Les charges, portant sur des faits qui auraient été commis en 2011 en Côte d’Ivoire, en pleine crise postélectorale, sont lourdes : « meurtre, menaces de mort, complicité de violences, […] atteinte à la liberté individuelle ». Sidiki Bakaba « ne comprend pas », lui qui envisageait même de retourner au pays.
Artiste de renom
À son côté, comme toujours, Ayala, son épouse et partenaire. Ensemble, ils sont notamment à l’origine de l’Oiseau-Livres, cet ancien avion présidentiel de Félix Houphouët-Boigny transformé en bibliothèque pour enfants au début des années 2000 et abrité depuis par le Palais de la culture d’Abidjan – institution que Bakaba a dirigée de 2000 à 2010.
Sur les murs, des affiches de films, des photos ; sur les étagères, des DVD, des récompenses. « L’oiseau » est une légende vivante du cinéma et du théâtre ivoiriens. Acteur, réalisateur, metteur en scène… Il a joué de tout (Shakespeare, Beckett, Giraudoux, Sembène ou Dadié), et souvent partagé l’affiche avec des monstres sacrés du septième art (Jeanne Moreau, Jean-Paul Belmondo, Michel Piccoli…).
Le cinéaste est un proche de l’ex-président, qu’il a suivi caméra au poing jusque dans son bunker, à la fin de la crise de 2010-2011, pour « témoigner », assure-t-il, « comme avec La Victoire aux mains nues » (un documentaire sur la manifestation contre l’armée française du 9 novembre 2004, devant l’hôtel Ivoire).
Le cinéaste dénonce un double jeu des autorités,
Un rôle de témoin « ambigu », selon ses détracteurs, qui ont plutôt vu en lui un maillon de la « propagande pro-Gbagbo », quand ils ne l’accusent pas, tel Joël N’Guessan – actuel porte-parole du Rassemblement des républicains (RDR), le parti présidentiel, et oncle d’un gendre de Gbagbo – d’avoir proféré des menaces de mort pendant la crise.
Sidiki Bakaba en est persuadé : s’il est accusé si lourdement, c’est que le pouvoir ivoirien, après avoir compris qu’il ne tairait jamais sa fidélité à Gbagbo, veut « s’attaquer à [son] honneur, à [son] nom ».
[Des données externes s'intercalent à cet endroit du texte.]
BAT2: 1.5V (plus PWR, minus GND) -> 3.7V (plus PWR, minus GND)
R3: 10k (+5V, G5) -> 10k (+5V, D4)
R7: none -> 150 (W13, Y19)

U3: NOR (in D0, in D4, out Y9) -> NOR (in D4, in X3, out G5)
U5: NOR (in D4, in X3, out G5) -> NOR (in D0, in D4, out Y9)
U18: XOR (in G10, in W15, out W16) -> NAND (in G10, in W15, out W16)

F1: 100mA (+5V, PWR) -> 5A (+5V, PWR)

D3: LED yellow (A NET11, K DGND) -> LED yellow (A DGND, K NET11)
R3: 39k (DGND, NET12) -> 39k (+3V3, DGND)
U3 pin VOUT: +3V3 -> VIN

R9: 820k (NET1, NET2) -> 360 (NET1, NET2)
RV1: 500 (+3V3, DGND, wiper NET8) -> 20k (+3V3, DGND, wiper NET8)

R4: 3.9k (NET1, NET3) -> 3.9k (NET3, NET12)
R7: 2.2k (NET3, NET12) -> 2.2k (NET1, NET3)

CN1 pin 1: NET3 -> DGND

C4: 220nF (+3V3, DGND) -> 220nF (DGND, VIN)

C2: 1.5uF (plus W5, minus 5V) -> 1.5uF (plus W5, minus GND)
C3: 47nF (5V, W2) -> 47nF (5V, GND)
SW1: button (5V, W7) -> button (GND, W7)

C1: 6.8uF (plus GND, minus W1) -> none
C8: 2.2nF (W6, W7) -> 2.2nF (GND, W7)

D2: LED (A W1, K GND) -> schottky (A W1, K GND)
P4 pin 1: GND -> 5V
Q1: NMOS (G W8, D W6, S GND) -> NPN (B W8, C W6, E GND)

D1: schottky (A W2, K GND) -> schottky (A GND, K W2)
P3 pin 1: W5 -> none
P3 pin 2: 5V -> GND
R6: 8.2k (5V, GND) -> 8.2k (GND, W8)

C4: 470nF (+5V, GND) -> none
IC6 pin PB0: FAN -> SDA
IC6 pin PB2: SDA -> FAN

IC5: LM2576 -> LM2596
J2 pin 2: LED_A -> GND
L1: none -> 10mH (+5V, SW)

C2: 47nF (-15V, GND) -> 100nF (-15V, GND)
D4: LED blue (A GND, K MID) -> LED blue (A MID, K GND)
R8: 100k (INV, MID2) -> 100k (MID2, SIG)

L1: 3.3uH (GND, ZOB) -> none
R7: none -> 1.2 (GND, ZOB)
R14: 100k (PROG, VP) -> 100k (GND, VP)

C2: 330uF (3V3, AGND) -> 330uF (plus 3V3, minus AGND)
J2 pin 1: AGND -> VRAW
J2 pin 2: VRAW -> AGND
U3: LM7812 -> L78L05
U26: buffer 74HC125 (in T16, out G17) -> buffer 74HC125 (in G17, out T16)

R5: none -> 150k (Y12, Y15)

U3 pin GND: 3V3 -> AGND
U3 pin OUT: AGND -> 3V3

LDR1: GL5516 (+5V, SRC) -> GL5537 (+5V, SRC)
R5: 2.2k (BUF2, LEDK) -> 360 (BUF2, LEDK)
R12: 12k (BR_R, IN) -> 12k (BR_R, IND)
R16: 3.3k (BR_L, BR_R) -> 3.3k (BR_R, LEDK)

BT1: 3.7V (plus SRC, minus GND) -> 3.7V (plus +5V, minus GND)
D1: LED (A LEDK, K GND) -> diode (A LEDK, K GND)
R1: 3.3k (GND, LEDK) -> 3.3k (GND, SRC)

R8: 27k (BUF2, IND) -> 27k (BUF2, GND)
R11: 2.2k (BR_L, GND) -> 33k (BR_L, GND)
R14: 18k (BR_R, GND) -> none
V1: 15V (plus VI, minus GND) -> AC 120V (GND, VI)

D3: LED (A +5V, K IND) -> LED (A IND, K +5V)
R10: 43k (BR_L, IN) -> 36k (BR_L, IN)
« Comment interpréter autrement ce double jeu des autorités, qui, ces dernières années, m’ont invité à toutes les cérémonies possibles en France, m’ont demandé de rentrer, ont financé mes soins et ma rééducation [il a été victime de deux accidents vasculaires cérébraux en 2014] ? Ont-elles l’habitude d’être si avenantes avec les meurtriers ? »
Du côté des autorités ivoiriennes, no comment. Interrogé par J.A., Maurice Bandaman, le ministre de la Culture, a déclaré ne pas être au courant de ce dossier « purement judiciaire, qui ne [le] concerne donc pas ». En attendant le 6 juillet, date à laquelle il doit se rendre au tribunal de grande instance de Paris, Sidiki Bakaba affirme avoir « totalement confiance en la justice ».